Dictionaries in Python cannot have duplicate keys, so when a list is converted to a dictionary via the dict.fromkeys() method, duplicates are removed. Moreover, since Python 3.7, dictionaries preserve insertion order, ensuring that the order of elements is maintained.

Here’s an example:

numbers = [1, 2, 3, 2, 1, 5, 6, 5, 5]
unique_numbers = list(dict.fromkeys(numbers))
print(unique_numbers)

Output: [1, 2, 3, 5, 6]

The code snippet uses dict.fromkeys() to create a new dictionary with the list items as keys, which removes duplicates. This dictionary is then converted back to a list to obtain a list without duplicates, preserving the element’s order.

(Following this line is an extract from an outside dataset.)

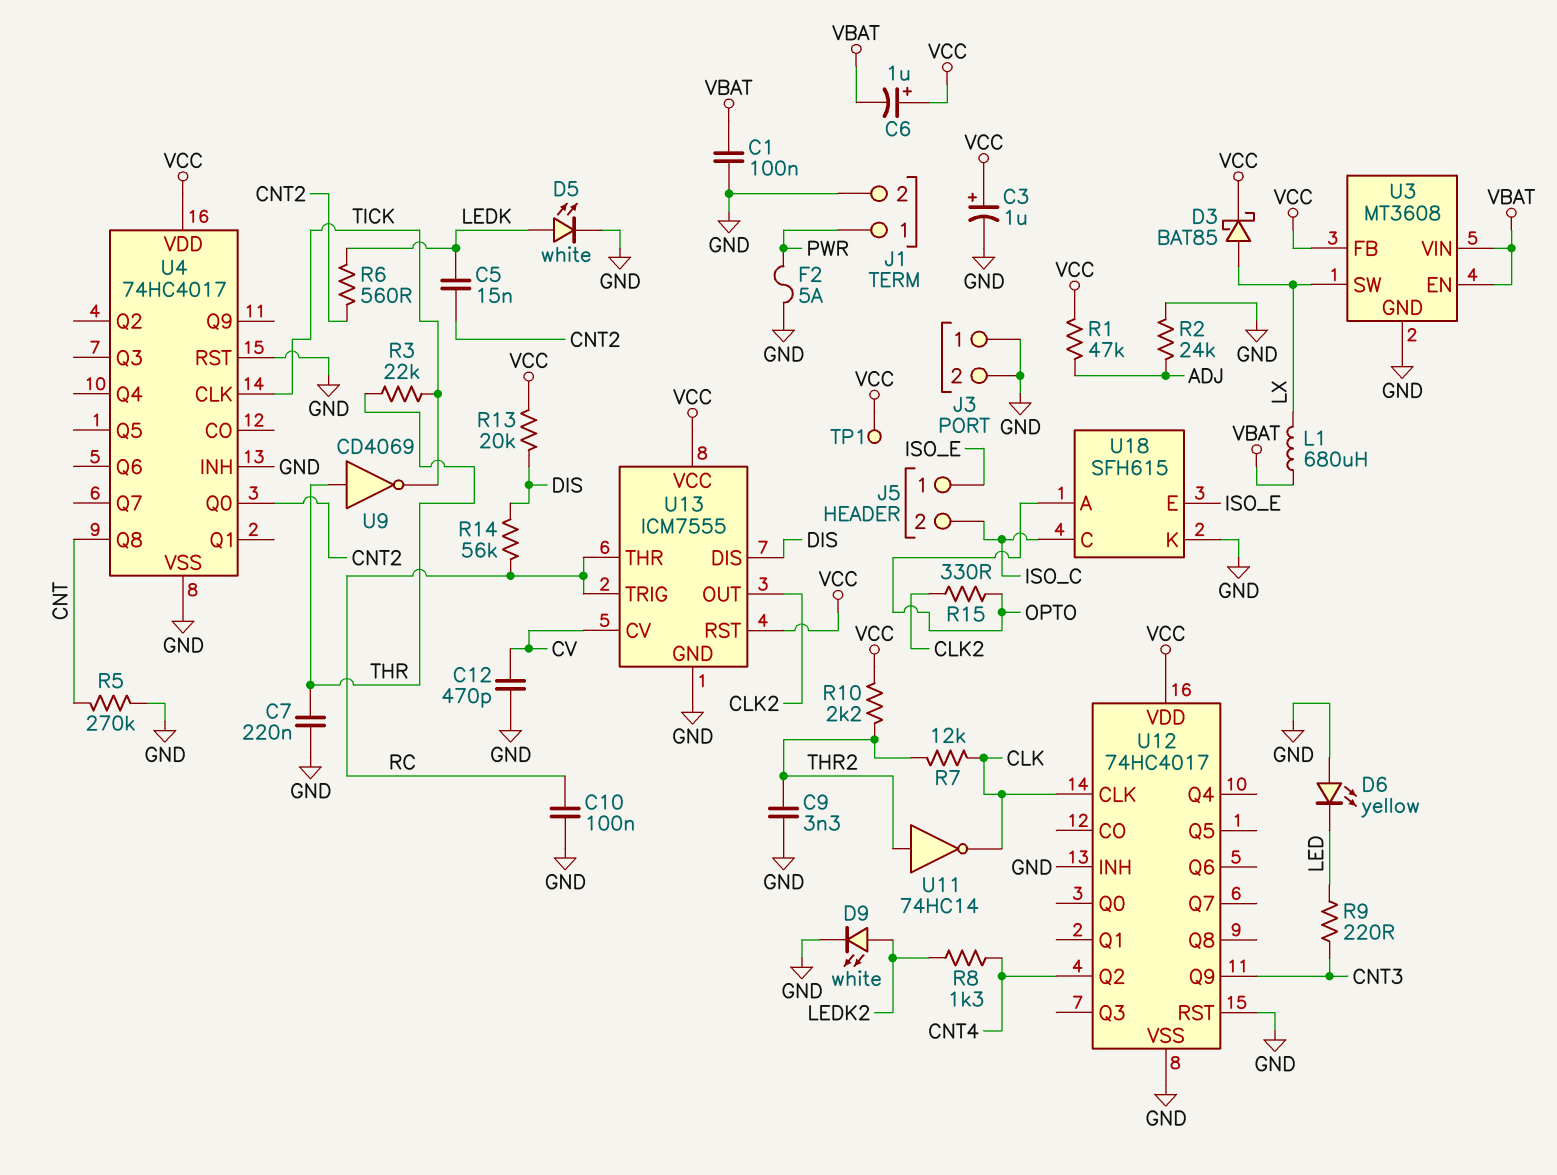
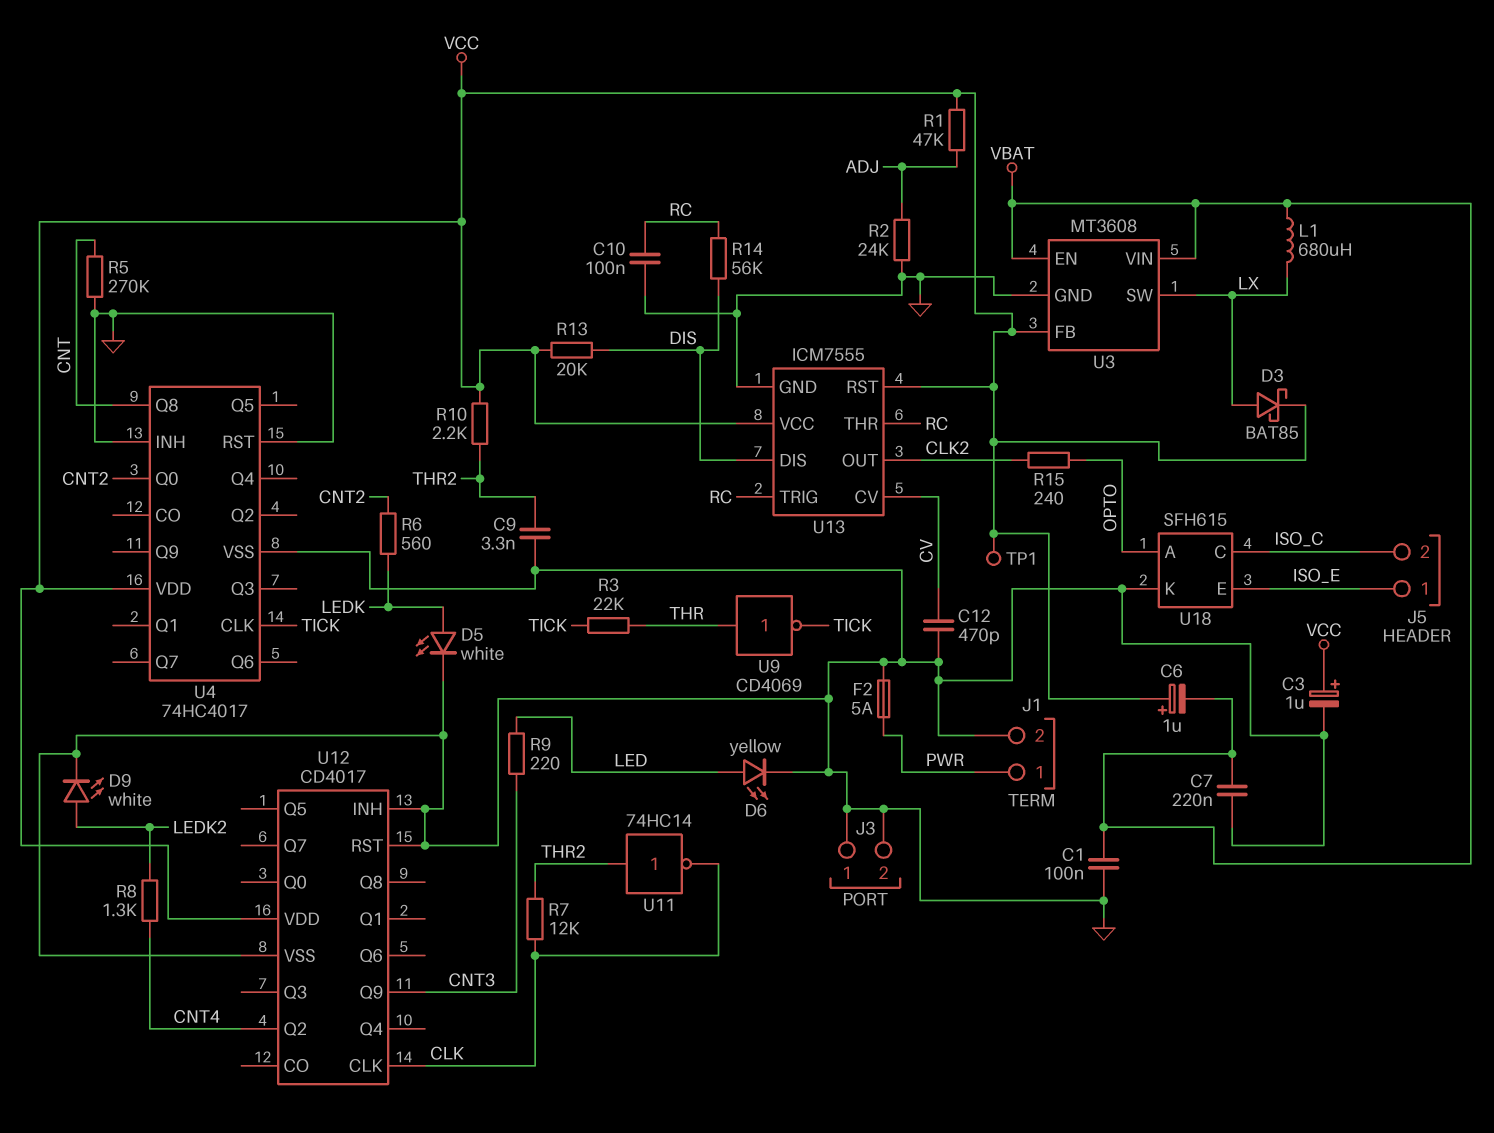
C5: 15nF (CNT2, LEDK) -> none
C7: 220nF (GND, THR) -> 220nF (GND, VBAT)
D6: LED yellow (A GND, K LED) -> LED yellow (A LED, K GND)
R15: 330 (CLK2, OPTO) -> 240 (CLK2, OPTO)
U12: 74HC4017 -> CD4017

Method 3: List Comprehension with Membership Test

This method loops over each element in the original list and adds it to a new list only if it has not been added before, effectively filtering out duplicates. It preserves the original list’s order and works well with small to medium-sized lists.

Here’s an example:

numbers = [1, 2, 3, 2, 1, 5, 6, 5, 5]
unique_numbers = []
[unique_numbers.append(n) for n in numbers if n not in unique_numbers]
print(unique_numbers)

Output: [1, 2, 3, 5, 6]

The code snippet uses a list comprehension to iterate through the original list and append each number to the new list only if it is not already present, using the membership test not in to ensure uniqueness of elements.

Method 4: Using Collections.OrderedDict

The OrderedDict from the collections module also ensures that keys are unique and maintains the insertion order. It is especially useful in versions of Python prior to 3.7, where dictionaries did not guarantee order by default.

Here’s an example:

from collections import OrderedDict
numbers = [1, 2, 3, 2, 1, 5, 6, 5, 5]
unique_numbers = list(OrderedDict.fromkeys(numbers))
print(unique_numbers)

Output: [1, 2, 3, 5, 6]

This snippet creates an OrderedDict which, similar to dict.fromkeys(), filters out duplicates and maintains the order of the elements. After that, it converts the OrderedDict back to a list to give a duplicate-free list.

Bonus One-Liner Method 5: The More Itertools Approach

The unique_everseen function from the third-party more_itertools module outputs unique elements, preserving their order. It requires installing the more_itertools package first, which may not come with Python’s standard library.

Here’s an example:

from more_itertools import unique_everseen
numbers = [1, 2, 3, 2, 1, 5, 6, 5, 5]
unique_numbers = list(unique_everseen(numbers))
print(unique_numbers)

Output: [1, 2, 3, 5, 6]

By using the unique_everseen function, the code simply filters the list to remove any duplicates while retaining the original order of the elements. It’s a compact and readable one-liner method for those who don’t mind an external dependency.

Summary/Discussion

Method 1: Using a Set. Quick and easy. Does not maintain order.
Method 2: Using Dictionary Keys. Simple and ensures order is maintained. Not as memory-efficient as sets for large data.
Method 3: List Comprehension with Membership Test. Easy to understand and maintains order. Can be less efficient for large lists due to the membership tests.
Method 4: Using Collections.OrderedDict. Ensures both uniqueness and order, similar to Method 2, but more verbose. Useful for legacy Python versions.
Bonus One-Liner Method 5: The More Itertools Approach. Clean and maintains order. Requires an additional package not in the standard library.